2023 Fiscal Year Research-status Report
Study of functions and mechanism of Lipocalin2 in periodontal diseases
Project/Area Number |
22K17040
|
Research Institution | The University of Tokushima |
Principal Investigator |
木戸 理恵 徳島大学, 大学院医歯薬学研究部(歯学域), 助教 (60876027)
|
Project Period (FY) |
2022-04-01 – 2025-03-31
|
Keywords | Lipocalin2 / 好中球様細胞 / 24p3R / 蛋白質アレイ分析 / Porphyromonas gingivalis / IL-8 / 抗菌ペプチド |
Outline of Annual Research Achievements |
リポカリン2(Lipocalin 2: LCN2)は免疫細胞や上皮細胞から産生される分泌型蛋白質である。

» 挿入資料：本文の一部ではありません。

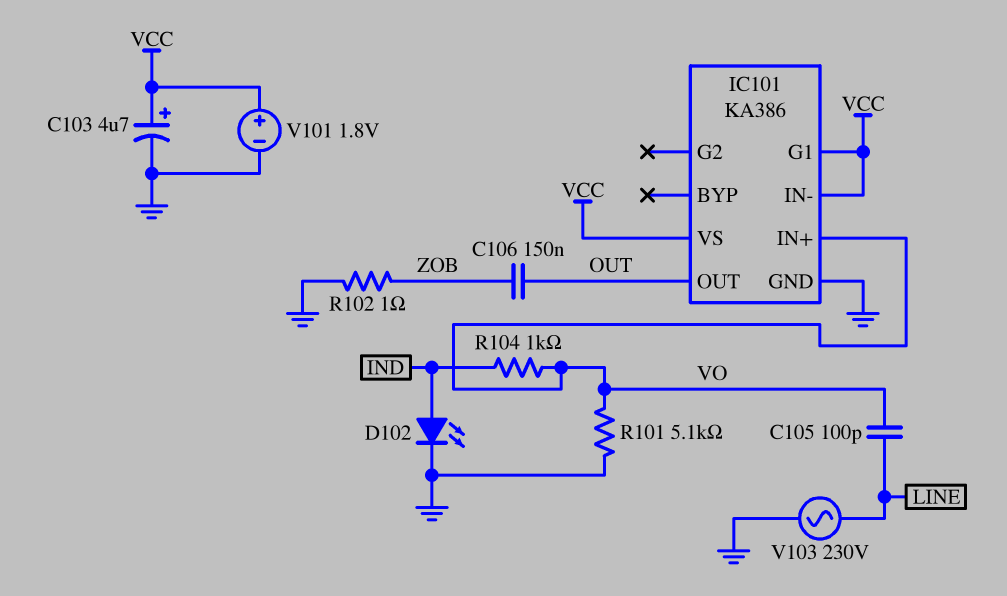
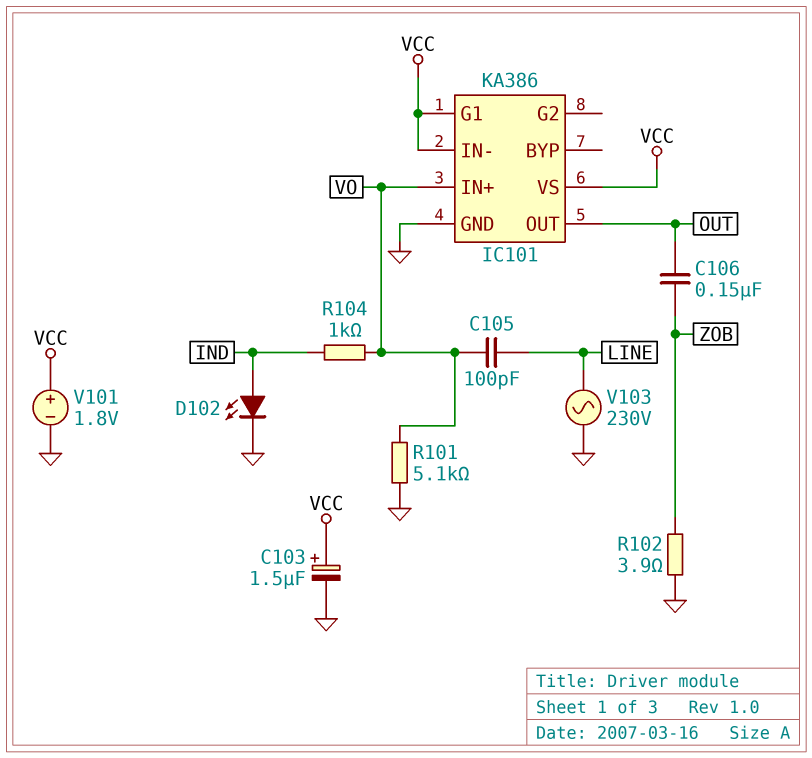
C103: 4.7uF (plus VCC, minus GND) -> 1.5uF (plus VCC, minus GND)
R102: 1 (GND, ZOB) -> 3.9 (GND, ZOB)

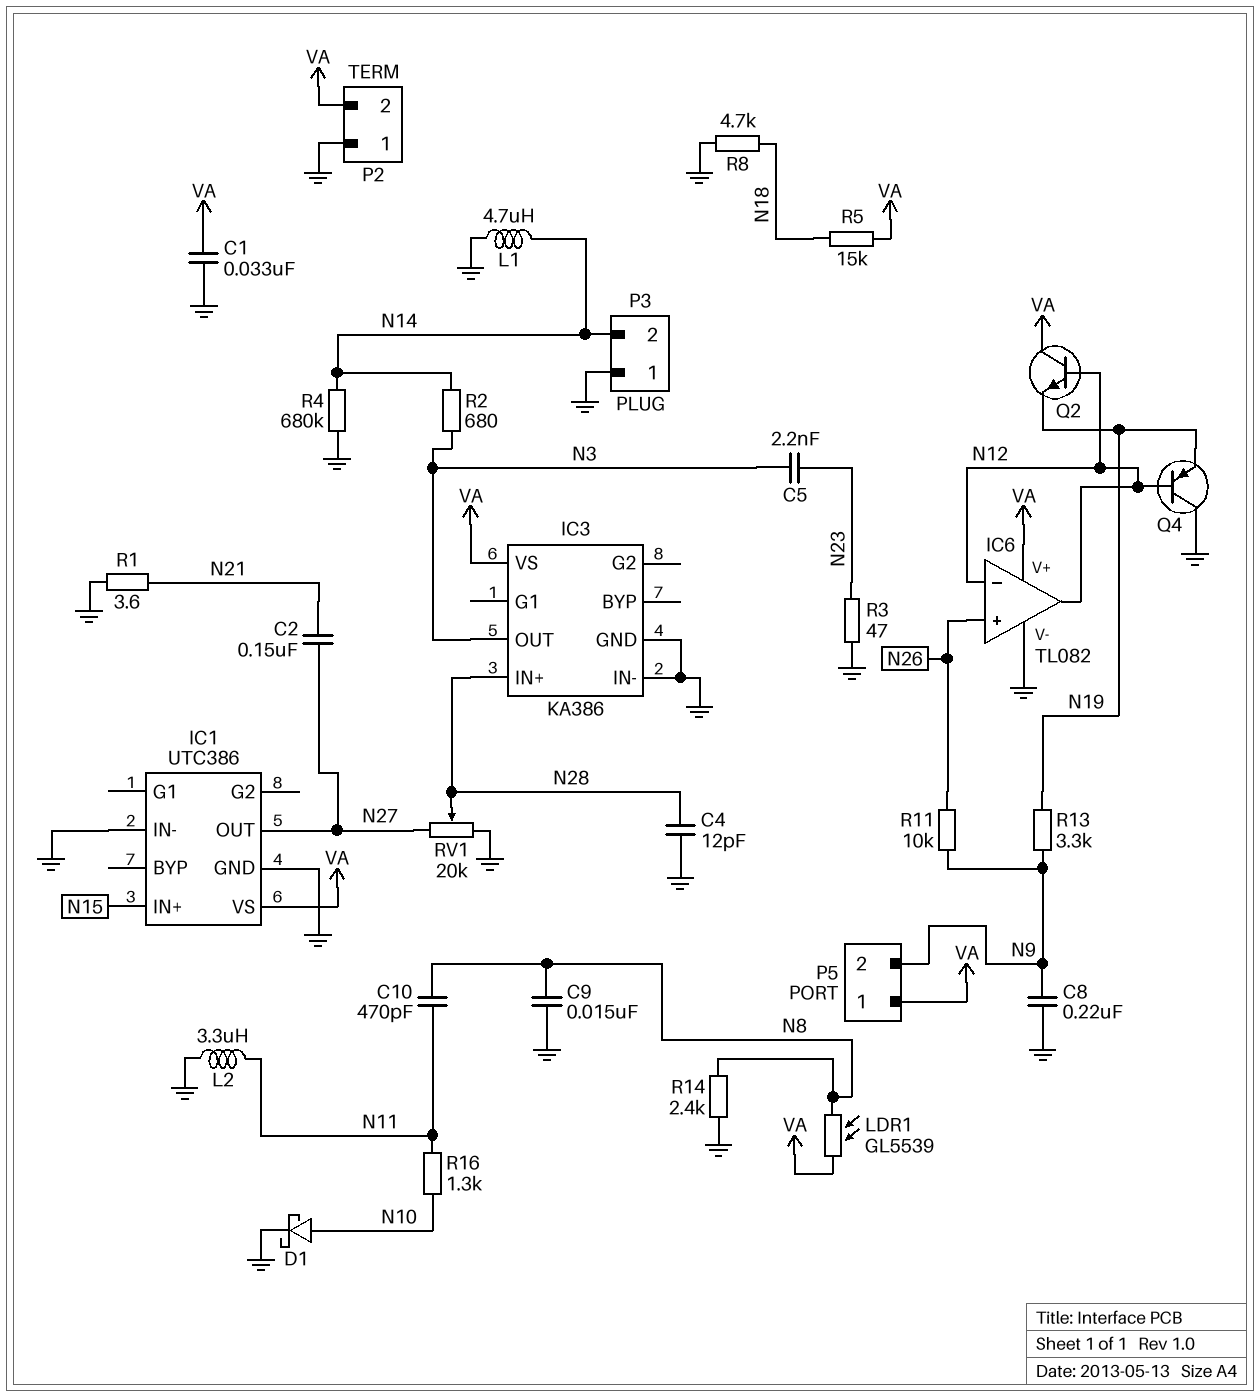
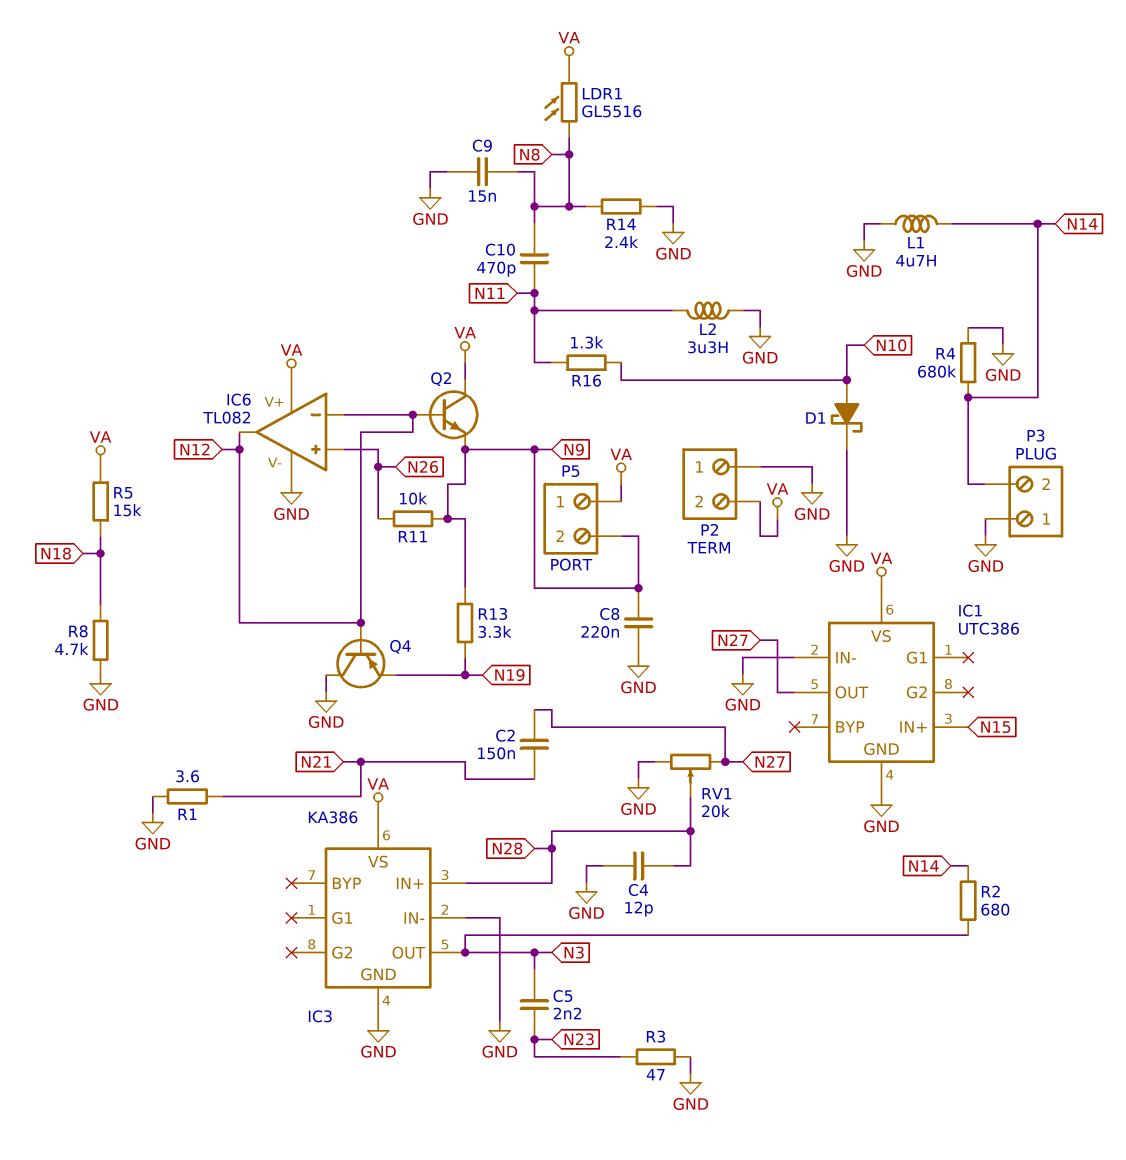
C1: 33nF (GND, VA) -> none
LDR1: GL5539 (N8, VA) -> GL5516 (N8, VA)
Q2: NPN (B N12, C VA, E N19) -> NPN (B N12, C VA, E N9)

歯周病や糖尿病などの疾患においてその発現レベルが増加することが知られている。そのためLCN2は、歯周組織の生理機能や歯周病病態に対して様々な作用を示すと推測されるが、その詳細は、未だ明らかでない。そこで本研究ではLCN2の歯周組織や歯周病への影響を検討するものである。 2022年度までに、歯周組織の複数細胞についてLCN2受容体である24p3Rの存在についてウェスタンブロット分析で検討を行った結果、ヒト好中球様細胞(分化HL-60: differentiated HL-60; dHL-60)に24p3R受容体のLongおよびShortの明確なバンドを認めた。そこで、リコンビナントLCN2(rLCN2)をdHL-60細胞に作用させてサイトカイン発現への影響を調べる予備実験を行ったが著しい変化は確認されなかった。
|
Current Status of Research Progress |
Current Status of Research Progress
3: Progress in research has been slightly delayed.
Reason
2022年度にLCN2受容体を有するdHL-60細胞をはじめ複数の歯周組織に関連する細胞へのLCN2の影響を検討する予備的な検討を行ったが、明確な変化が認められなかった。しかしながらLCN2の機能解明は、本研究の主題であるため2023年度は蛋白質アレイなどを用いてLCN2による受容体保持細胞の変化を包括的に検討した。その結果、24p3Rを有するdHL-60細胞においてIL-8が強く発現をしており、そのレベルはrLCN2により減少傾向が認められた。これらのLCN2機能の再検討のため、研究の進捗状況に若干の遅れが生じたが、研究の方向性を決めるために重要な過程であると考えている。
|
Strategy for Future Research Activity |
LCN2受容体を有するdHL-60細胞について、rLCN2の及ぼす作用を中心にして研究を進める。すなわち蛋白質アレイの結果からrLCN2によるIL-8の遺伝子および蛋白質の発現と産生への影響をPCR法やELISAで検討を行う。また、同受容体を有さない線維芽細胞などへのrLCN2の効果と比較検討する。rLCN2の歯周病病態への影響を調べるため、P.gingivalis由来LPSによるIL-8発現の増加(予備実験で確認済み)に対するrLCN2の作用についてもELISA法にて検討する。またLCN2のsiRNAを用いて、dHL-60細胞培養系のLCN2量が減少した場合のdHL-60細胞のIL-8遺伝子発現に対する影響についても調べ、LCN2による同細胞でのIL-8発現への作用を確認する。さらに、蛋白質アレイの結果からIL-8以外の蛋白についてもLCN2により発現が変化する蛋白を検索する予定である。 2023年度に、LCN2のシグナル経路についても予備実験を行い、rLCN2によりERKのリン酸化が亢進する結果が得られたので、今後、シグナル経路の解明のためにNF-κBの関与についても検討を行う予定である。これらの結果をまとめ歯周病学会への発表や論文投稿を目指す。
|
Causes of Carryover |
2023年度は、2022年度から開始したLCN2受容体を有するdHL-60細胞においてrLCN2の及ぼす作用の確認を中心に行ったため、2022年度の購入した試薬、キットおよび器具類も使用した。そのために2023年度に計上していた予算に一部未使用額が生じた。 今後は、上記の「今後の研究の推進方策」で述べた実験を行うとともに、当初計画していたLCN2による好中球様細胞の細胞増殖、遊走性および細胞付着などへの影響について検討を行う予定であるため、翌年度分として請求した研究費と合わせて使用する。